Inspire Middle East Jordan, Oman & Syria: different approaches to boosting tourist numbers

5 May 2019

The 26th edition of the Arabian Travel Market in Dubai brought together more than 150 countries to showcase their tourism projects and as expected, Middle Eastern countries were well represented on the ground.

Euronews looks at three divergent tourism strategies from the region, from Jordan to Oman and Syria.

Home to the ancient site of Petra, inbound visitors to Jordan spent an estimated $4.64 billion in 2017, according to the latest report by the World Tourism Organisation. This ranks the country as one of the most popular destinations in the Middle East.

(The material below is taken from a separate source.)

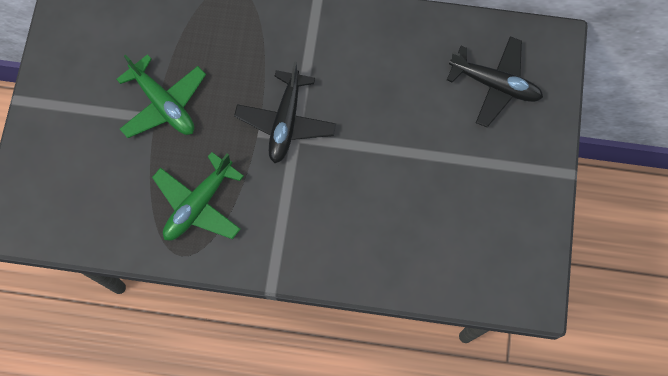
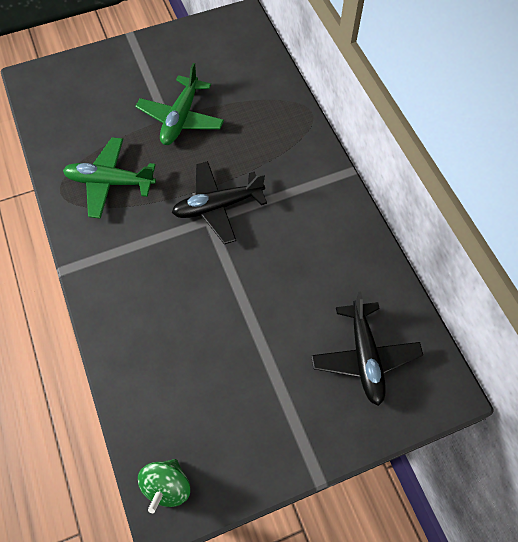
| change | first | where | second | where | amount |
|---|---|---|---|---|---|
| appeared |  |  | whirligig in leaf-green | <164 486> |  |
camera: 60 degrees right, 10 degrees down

According to the managing director of Jordan’s Tourism Board, Dr. Abed Al Razzaq Arabiyat, inviting social media influencers to visit the kingdom is a key part of their strategy going forward.

“We can see that when the influencers came to Jordan and lived the experience - shared their experiences within their own platforms - it created demand,” he said.

“Definitely the cost effective way [to market], is social media and online platforms, where you can have reach and exposure of the content,” he added.

Opening up low cost carrier routes - especially via Europe - is also boosting tourist numbers to the destination, according to the ministry.

The Tourism Board’s managing director also went on to say that ploughing more funds into the industry was essential for the country to cope with a recent surge in visitor numbers.

“The challenge now, is that we need more investment in Petra,” said Arabiyat, “We need more hotel rooms - and also in Wadi Rum, the Dead Sea and Aqaba.”

Of late, the Jordanian government has granted tax exemption status to tourism projects and developments, which Arabiyat hopes will help attract foreign and domestic investment and further expand the sector.